While the Zoo has housed greater rheas for a number of years, this is the first time the emu- and ostrich-related large flightless birds have hatched chicks in Calgary.
“This is really important for us because the greater rheas are in something we call a species survival plan. These plans are national plans with accredited zoos that work to ensure that we have diversity within populations of species at risk.”
Native to South America, greater rheas face declining numbers due to hunting and habitat loss.
Not unlike with penguins, male greater rheas play a central role in preparing for and raising their young.
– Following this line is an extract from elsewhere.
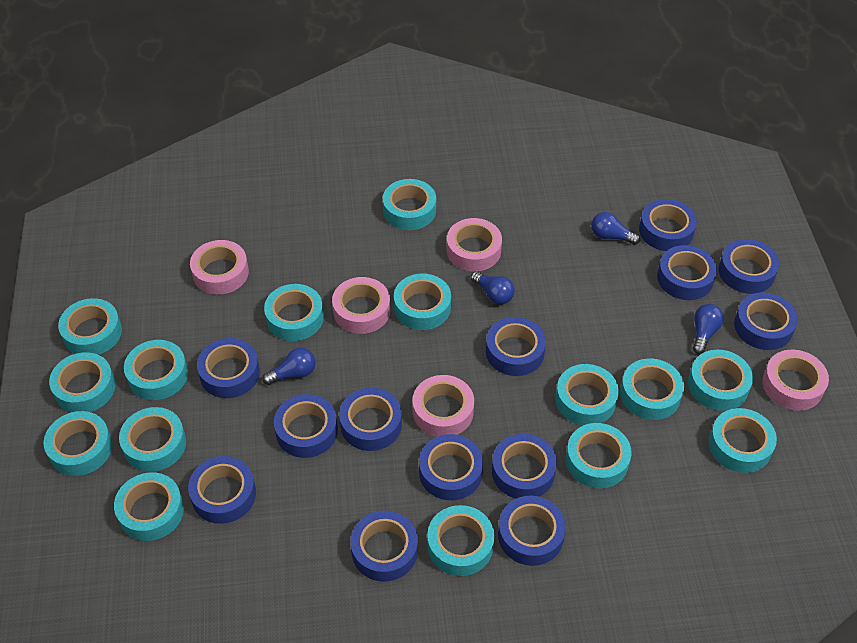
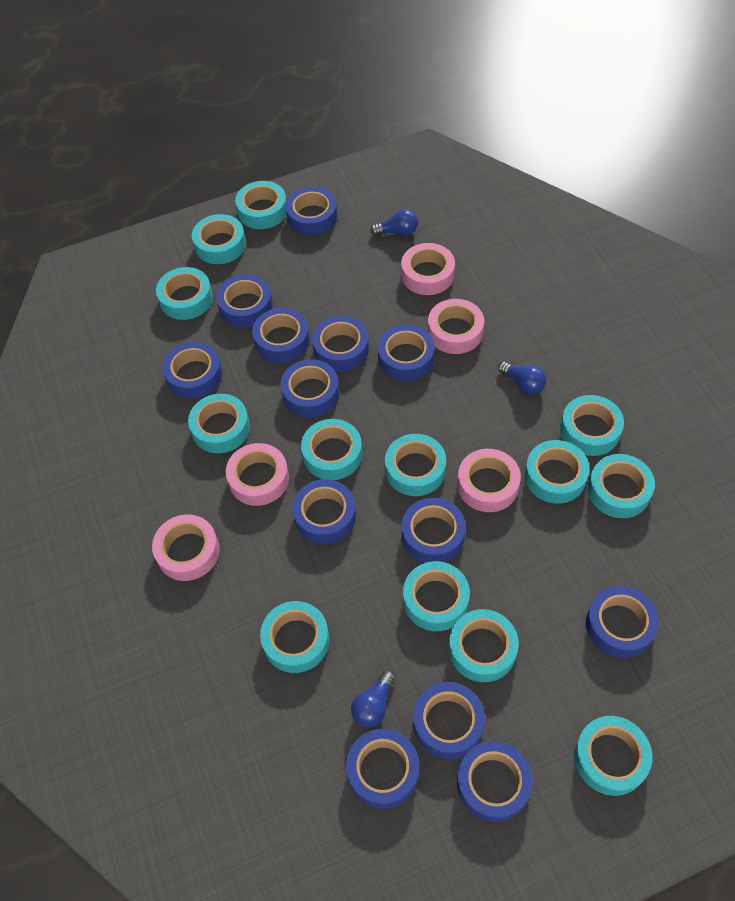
blue light bulb: 4 -> 3
turquoise tape: 15 -> 13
“The males are who develop the nest, build the nest for the females, the females lay the eggs in the nest. And, once the eggs are there and incubated by the males, the little guys are looked after by dad as well,” Exton-Parder explained. “Our male’s name is Jekyll, and he’s been very attentive and doing all the things that a dad needs to do.”
Hatched on Aug. 3 and Aug. 5, the chicks and adults can be found at the zoo in the large area on St. George’s Island with the alpacas and peccaries.
The Calgary Zoo is unsure which of their two females, Sweet Pea or Coco, laid the eggs. And the zoo keepers still have yet to name the two chicks.
“Once we have a little better idea on the sex of these two chicks, we’ll probably look at getting some unique names for them. Clearly the names that the adults have are quite original.
“So we’ll leave it to the keepers to come up with something special based on the habits of these little guys and were they’re from, and we’ll be able to announce to the community once we have those names in place as well.”